Rene Romo Journal Southern Bureau 


* Case questions necessity of man's fatal shooting moments after he killed officer's partner

LAS CRUCES -- An Otero County grand jury late Tuesday indicted a sheriff's deputy on a voluntary manslaughter charge in the December shooting of a suspect who moments earlier fatally shot the officer's partner.

The indictment is a wrenching twist in a case that has rocked the Otero County Sheriff's Department. 

On Dec. 18, suspect Earl Flippen shot and killed Deputy Robert Hedman as Hedman and his partner, Sgt. Billy Anders, responded to a reported shooting at a house 10 miles outside Cloudcroft.

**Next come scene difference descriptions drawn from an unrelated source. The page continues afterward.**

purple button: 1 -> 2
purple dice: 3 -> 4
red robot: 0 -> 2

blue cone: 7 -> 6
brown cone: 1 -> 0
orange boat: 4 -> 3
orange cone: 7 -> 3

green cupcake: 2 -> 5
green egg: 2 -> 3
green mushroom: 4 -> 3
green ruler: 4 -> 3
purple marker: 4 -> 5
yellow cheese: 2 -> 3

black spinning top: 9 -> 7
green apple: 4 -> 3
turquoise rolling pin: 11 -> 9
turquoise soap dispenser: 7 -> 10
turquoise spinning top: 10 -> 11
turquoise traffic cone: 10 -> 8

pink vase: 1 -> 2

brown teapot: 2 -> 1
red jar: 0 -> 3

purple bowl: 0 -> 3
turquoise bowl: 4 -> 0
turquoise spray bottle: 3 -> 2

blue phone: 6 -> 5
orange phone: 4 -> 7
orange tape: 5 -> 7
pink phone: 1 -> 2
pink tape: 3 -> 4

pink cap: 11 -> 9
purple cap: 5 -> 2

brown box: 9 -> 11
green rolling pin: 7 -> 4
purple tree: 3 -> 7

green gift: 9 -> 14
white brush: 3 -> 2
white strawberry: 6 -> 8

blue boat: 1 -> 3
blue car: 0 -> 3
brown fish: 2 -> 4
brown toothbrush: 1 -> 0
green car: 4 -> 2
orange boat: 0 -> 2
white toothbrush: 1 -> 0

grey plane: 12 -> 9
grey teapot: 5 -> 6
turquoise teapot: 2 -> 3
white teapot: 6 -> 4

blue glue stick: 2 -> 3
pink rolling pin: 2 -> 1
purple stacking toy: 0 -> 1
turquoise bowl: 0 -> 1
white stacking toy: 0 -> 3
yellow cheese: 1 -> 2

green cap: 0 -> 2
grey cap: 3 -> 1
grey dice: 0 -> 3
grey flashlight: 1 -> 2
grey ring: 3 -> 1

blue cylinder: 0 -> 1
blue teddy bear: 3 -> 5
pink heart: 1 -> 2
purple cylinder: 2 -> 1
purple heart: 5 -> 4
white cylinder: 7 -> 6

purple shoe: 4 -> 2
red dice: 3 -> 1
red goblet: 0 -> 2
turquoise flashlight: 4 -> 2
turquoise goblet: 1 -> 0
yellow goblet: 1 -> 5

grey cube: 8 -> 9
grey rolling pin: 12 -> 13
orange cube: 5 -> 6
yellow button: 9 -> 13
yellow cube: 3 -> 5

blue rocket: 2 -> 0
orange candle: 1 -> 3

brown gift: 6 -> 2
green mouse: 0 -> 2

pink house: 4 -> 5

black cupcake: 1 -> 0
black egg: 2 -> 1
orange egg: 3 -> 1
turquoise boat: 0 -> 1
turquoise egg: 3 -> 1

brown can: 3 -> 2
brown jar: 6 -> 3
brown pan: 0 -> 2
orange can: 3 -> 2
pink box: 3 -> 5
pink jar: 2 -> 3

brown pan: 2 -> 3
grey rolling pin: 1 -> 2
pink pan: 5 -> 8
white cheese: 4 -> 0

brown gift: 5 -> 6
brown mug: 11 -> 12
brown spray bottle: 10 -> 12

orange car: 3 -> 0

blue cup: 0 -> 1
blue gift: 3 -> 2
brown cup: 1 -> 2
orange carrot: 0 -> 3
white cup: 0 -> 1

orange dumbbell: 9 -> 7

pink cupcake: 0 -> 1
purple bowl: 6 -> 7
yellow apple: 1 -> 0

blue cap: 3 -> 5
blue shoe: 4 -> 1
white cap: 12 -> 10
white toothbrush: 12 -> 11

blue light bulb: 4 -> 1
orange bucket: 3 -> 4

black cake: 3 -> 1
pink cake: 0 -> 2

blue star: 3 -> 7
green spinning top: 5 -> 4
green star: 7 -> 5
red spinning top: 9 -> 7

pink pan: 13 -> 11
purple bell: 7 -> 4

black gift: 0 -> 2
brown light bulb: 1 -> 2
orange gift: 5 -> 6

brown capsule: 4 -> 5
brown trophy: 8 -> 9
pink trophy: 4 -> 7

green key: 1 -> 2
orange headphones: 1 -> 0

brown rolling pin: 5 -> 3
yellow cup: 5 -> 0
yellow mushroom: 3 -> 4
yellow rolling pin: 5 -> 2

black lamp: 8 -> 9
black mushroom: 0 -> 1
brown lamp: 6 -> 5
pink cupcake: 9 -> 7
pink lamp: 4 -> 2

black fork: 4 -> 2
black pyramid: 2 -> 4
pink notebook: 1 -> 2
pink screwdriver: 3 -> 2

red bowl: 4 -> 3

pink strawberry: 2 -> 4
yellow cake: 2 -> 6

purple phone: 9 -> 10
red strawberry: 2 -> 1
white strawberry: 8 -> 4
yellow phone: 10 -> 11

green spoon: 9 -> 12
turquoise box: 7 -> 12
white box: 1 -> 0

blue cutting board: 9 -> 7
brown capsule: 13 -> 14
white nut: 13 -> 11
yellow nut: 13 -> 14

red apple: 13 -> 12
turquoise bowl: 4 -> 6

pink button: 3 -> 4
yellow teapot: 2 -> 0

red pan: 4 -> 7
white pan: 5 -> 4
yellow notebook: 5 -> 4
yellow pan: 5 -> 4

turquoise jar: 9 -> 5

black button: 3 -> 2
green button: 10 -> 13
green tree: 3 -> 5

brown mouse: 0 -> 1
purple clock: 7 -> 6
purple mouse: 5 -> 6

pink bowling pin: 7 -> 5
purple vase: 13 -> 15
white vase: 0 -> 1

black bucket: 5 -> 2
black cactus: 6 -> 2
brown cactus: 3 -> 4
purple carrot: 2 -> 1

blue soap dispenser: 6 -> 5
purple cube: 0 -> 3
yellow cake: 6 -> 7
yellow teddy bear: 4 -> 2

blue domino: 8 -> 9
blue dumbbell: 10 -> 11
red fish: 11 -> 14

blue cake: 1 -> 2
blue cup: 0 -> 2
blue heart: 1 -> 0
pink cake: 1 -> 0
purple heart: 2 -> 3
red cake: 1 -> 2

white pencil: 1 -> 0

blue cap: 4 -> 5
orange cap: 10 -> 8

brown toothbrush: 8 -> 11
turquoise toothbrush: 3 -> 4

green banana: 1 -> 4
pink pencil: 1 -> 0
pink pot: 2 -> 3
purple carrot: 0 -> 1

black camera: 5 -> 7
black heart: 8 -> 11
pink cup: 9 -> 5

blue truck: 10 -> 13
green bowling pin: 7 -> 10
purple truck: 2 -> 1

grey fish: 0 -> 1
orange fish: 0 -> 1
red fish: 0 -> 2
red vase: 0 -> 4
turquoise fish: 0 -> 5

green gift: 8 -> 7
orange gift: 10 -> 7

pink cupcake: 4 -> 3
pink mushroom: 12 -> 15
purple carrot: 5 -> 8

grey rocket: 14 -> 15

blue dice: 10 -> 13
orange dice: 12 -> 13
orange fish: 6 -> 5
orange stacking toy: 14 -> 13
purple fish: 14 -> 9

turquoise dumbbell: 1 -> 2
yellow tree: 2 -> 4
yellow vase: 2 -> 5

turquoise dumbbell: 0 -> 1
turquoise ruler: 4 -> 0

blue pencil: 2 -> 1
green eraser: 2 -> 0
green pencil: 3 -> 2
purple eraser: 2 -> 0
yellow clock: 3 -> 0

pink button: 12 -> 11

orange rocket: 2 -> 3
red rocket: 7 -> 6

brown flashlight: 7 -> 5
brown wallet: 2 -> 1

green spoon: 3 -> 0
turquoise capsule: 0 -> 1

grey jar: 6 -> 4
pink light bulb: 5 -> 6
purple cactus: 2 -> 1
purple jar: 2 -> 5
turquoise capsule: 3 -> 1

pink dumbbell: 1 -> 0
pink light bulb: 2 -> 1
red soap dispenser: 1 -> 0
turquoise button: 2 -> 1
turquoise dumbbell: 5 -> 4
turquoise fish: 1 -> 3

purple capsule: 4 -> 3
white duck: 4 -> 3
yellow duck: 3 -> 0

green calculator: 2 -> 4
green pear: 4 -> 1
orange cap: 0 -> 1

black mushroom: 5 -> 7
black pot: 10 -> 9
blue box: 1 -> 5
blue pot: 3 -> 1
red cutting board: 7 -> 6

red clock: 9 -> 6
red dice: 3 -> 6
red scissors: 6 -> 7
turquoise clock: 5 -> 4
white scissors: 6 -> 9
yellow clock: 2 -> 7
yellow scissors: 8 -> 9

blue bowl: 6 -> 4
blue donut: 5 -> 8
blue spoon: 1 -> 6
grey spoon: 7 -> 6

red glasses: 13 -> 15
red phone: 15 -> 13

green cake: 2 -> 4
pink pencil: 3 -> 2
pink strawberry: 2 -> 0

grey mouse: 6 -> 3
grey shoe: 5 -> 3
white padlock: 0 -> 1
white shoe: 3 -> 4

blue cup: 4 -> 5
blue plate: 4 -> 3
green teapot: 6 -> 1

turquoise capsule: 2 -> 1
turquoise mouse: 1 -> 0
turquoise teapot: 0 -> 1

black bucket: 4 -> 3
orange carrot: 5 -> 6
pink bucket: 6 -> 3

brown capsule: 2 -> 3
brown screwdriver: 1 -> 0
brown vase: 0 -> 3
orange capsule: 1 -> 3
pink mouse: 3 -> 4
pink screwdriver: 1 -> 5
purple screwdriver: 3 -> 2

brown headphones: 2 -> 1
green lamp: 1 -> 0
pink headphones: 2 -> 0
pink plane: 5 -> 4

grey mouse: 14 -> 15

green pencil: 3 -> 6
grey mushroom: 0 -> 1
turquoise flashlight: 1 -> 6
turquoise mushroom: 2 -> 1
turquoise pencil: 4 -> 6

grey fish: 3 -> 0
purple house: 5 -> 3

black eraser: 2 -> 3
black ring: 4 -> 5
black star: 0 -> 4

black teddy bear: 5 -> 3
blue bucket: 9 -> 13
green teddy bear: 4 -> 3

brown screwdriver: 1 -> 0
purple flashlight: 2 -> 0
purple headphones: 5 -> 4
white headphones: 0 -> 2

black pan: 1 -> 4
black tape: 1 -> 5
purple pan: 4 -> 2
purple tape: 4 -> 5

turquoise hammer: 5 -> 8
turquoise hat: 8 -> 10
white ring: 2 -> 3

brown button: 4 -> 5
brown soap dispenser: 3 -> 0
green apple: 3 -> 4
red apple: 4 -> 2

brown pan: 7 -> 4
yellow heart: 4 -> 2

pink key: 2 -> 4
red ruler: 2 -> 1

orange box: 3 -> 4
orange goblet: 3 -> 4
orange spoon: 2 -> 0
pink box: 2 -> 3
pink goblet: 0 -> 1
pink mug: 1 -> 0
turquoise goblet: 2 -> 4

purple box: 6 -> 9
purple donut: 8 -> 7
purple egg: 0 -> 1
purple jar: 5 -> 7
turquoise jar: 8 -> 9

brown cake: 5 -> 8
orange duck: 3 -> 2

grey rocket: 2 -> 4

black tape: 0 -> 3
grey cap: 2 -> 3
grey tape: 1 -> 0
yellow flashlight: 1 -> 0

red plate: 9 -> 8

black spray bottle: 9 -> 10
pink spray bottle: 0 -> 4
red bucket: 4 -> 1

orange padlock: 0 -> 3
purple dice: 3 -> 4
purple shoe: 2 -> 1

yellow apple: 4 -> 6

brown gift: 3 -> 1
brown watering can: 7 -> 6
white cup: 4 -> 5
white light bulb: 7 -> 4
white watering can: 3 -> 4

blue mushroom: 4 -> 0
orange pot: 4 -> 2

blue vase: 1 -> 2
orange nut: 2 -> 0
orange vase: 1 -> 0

Flippen, who is believed to have killed his pregnant girlfriend inside their rented home, fatally shot Hedman as the deputy approached the back door of the house.

Police have said that Flippen then walked around the side of the house toward the front, exchanged fire with Anders and was fatally shot.

The indictment returned Tuesday charges Anders with killing Flippen "in the heat of passion" and alleges Anders "knew that his acts created a strong possibility of death or great bodily harm."

One piece of evidence presented to the grand jury was a videotape of Anders' shooting recorded by a sheriff's cruiser parked in front of Flippen's residence, said Anders' attorney, Robert Doughty II of Alamogordo.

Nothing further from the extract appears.